A lo largo del presente trabajo se ha demostrado que la creación de la CDPD significó un importante paso en el tema de concepción de la discapacidad y el cumplimiento de los derechos de las personas en SdD. La creación de este documento no podría haberse concebido sin la existencia de un modelo social, en el que el enfoque no se encontrara únicamente en la persona, sino que en la sociedad misma. Empero, a día de hoy, los resabios de los modelos anteriores siguen encontrándose instaurados en gran parte de la sociedad. La necesidad de percibir a una persona con una limitación bajo el constructo de “pobrecito”, volviéndose objeto de caridad, es algo ya normalizado, y la concepción de persona en SdD independiente y autónoma algo que se sigue cuestionando. En el caso de Martin, la vulneración de sus derechos, la contiua discriminación y la invisibilización de su identidad terminaron derivando en la sobrefarmacologización de su cuerpo, afectando su salud.

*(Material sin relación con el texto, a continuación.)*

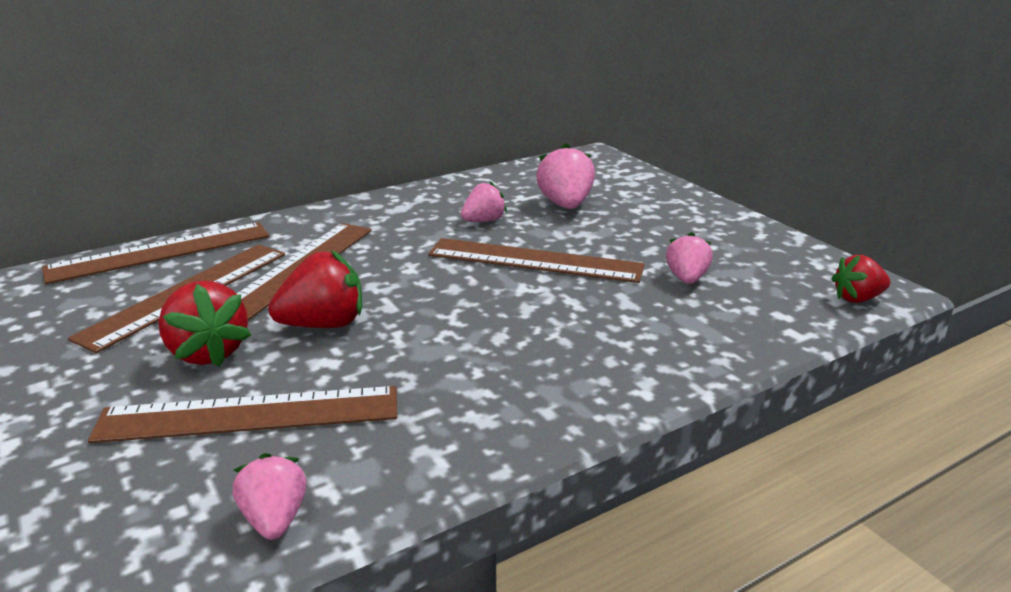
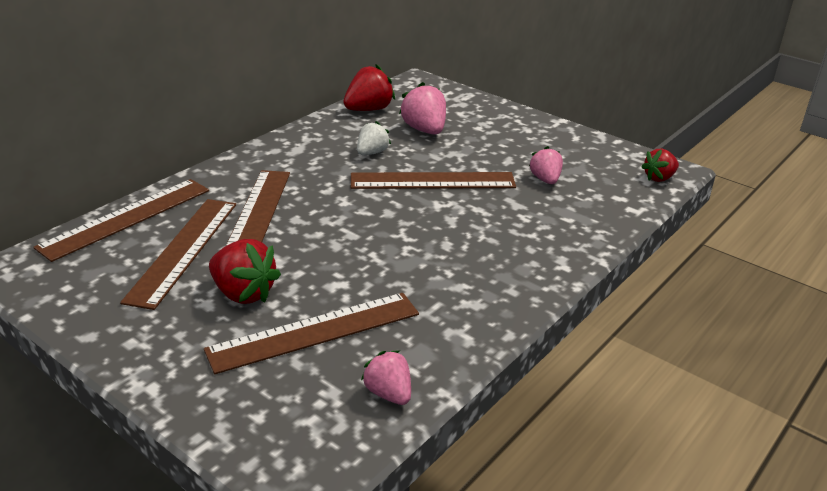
camera: 20 degrees left, 5 degrees up
(324, 324) = (314, 257): red strawberry -> red strawberry (368, 109)
(483, 221) = (372, 153): pink strawberry -> white strawberry

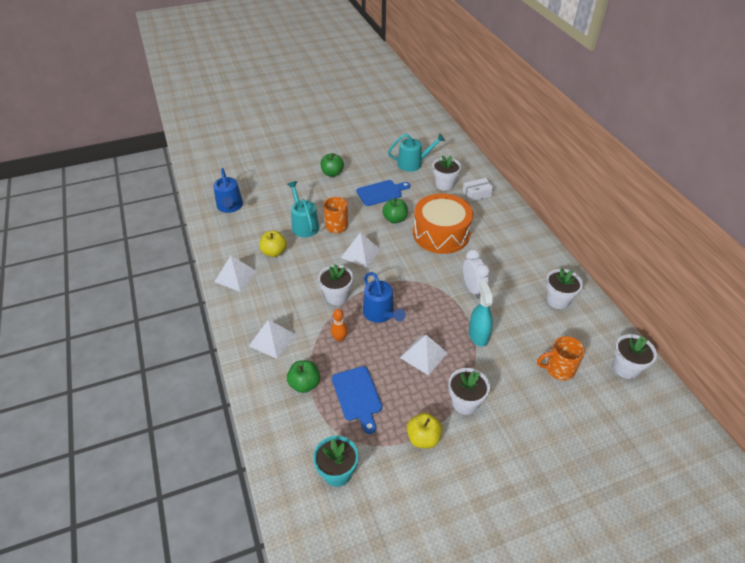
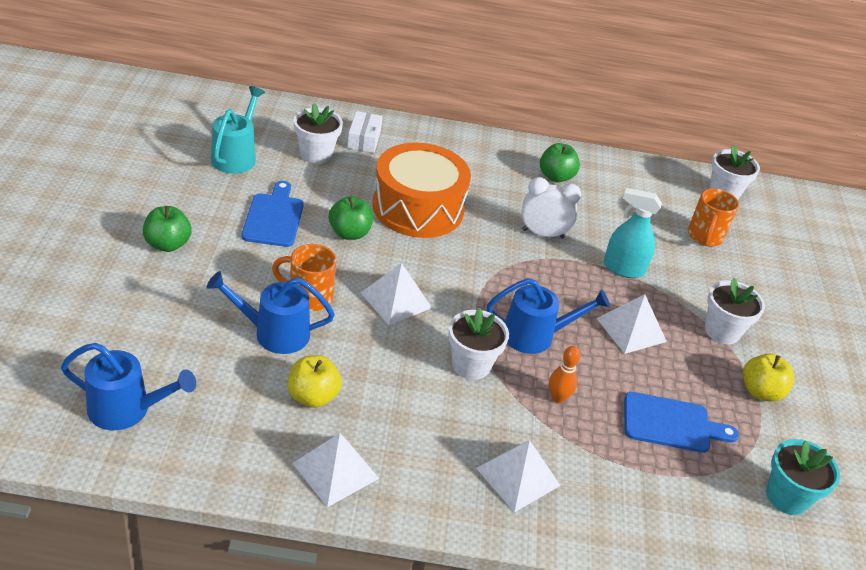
camera: 70 degrees left, 5 degrees down
(304, 225) = (274, 333): turquoise watering can -> blue watering can
(304, 384) = (625, 472): green apple -> green apple (556, 176)
(557, 300) = (603, 182): white flower pot -> none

Si bien Uruguay forma parte de los Estados parte que firmaron la CDPD, muchos artículos son vulnerados y esto se ha hecho notar en las observaciones generales. El caso Martín, que comienza desde mucho antes que la primera reunión de la CDPD y atraviesa los primeros 5 años de la implementación de ésta en el territorio uruguayo, es un gran ejemplo. Varios de sus derechos fueron invisibilizados, ignorados y vulnerados. La medicalización, la sobrepatologización de las personas con DI son el resultado de una continua discriminación y muchas veces el resultado de una violación de sus derechos. Cabe preguntarse entonces, ¿hay alguna forma de garantizar sus derechos? La respuesta es SÍ.

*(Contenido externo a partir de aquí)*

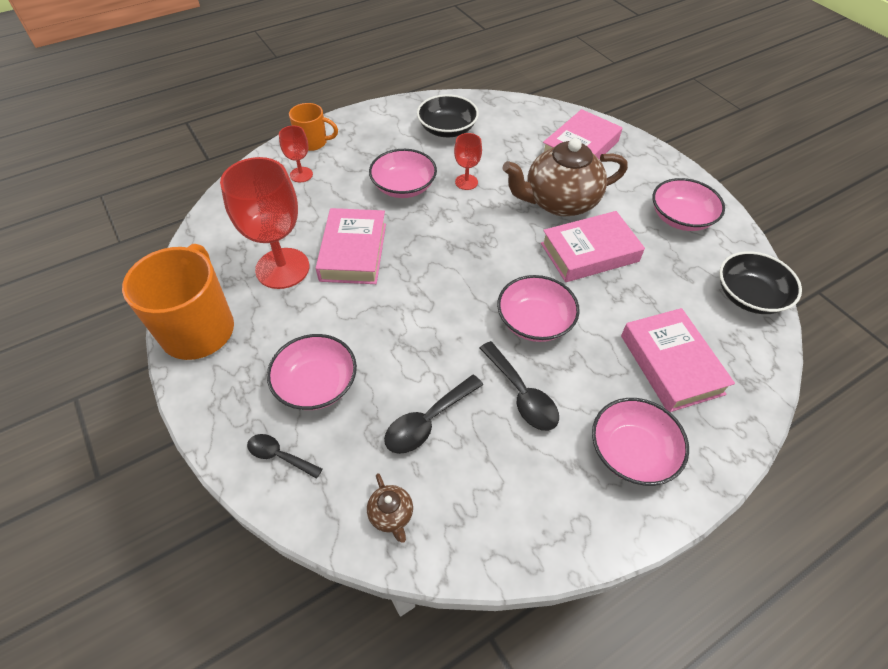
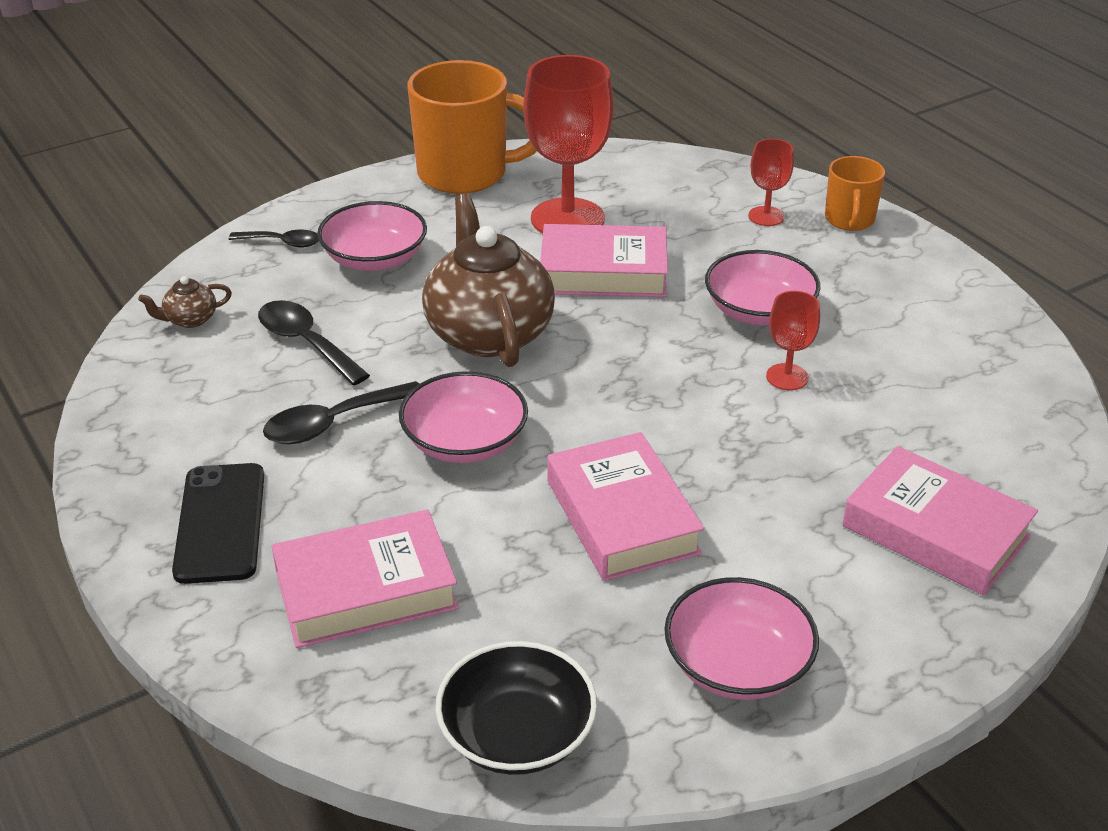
camera: 90 degrees right, 15 degrees down
(279, 456) = (282, 243): black spoon -> black spoon turned 75 degrees clockwise
(447, 129) = (938, 355): black bowl -> none
(559, 202) = (754, 489): brown teapot -> brown teapot (489, 333)
(632, 452) = (220, 523): pink bowl -> black phone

En primera instancia, en la misma CDPD se dan las pautas para la creación de un terreno fértil para la promoción y cumplimiento de éstos. La sociedad debe ser sensibilizada, poseer una perspectiva de derechos humanos y discapacidad. Informar y educar a las personas acerca de la existencia de éstos, tanto a las personas en SdD, como a sus familias, a sus entornos y al resto de la sociedad, es un paso fundamental que se debe dar. La profesionalización y capacitación de los agentes de los equipos interdisciplinarios, el posicionamiento desde un modelo social, y el involucramiento de las mismas voces de las personas en SdD ayudarán a que situaciones como las de Martín se repitan cada vez menos. La sociedad uruguaya cuenta con las herramientas para trabajar, los espacios para actuar y las voces que escuchar. La garantía de los derechos de las personas en situación de discapacidad es algo que se debe buscar entre todos y todas, y ser consciente de que por lo general, la vulneración de un derecho viene acompañado por la vulneración de otro.

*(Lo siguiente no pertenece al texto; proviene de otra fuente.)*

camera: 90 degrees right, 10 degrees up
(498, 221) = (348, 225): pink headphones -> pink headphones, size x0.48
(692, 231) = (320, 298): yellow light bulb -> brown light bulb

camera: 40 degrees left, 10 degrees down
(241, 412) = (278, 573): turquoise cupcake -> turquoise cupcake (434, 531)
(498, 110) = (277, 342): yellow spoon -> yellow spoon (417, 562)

A día de hoy, Martín y muchas otras personas con DI siguen teniendo sus derechos vulnerados, siendo la capacidad jurídica, algo por lo que tanto se luchó, uno de ellos. Aún queda mucho por recorrer, muchos resabios que eliminar del imaginario social. Los movimientos por sus derechos son imprescindibles, y algo por lo que todos y todas debemos luchar.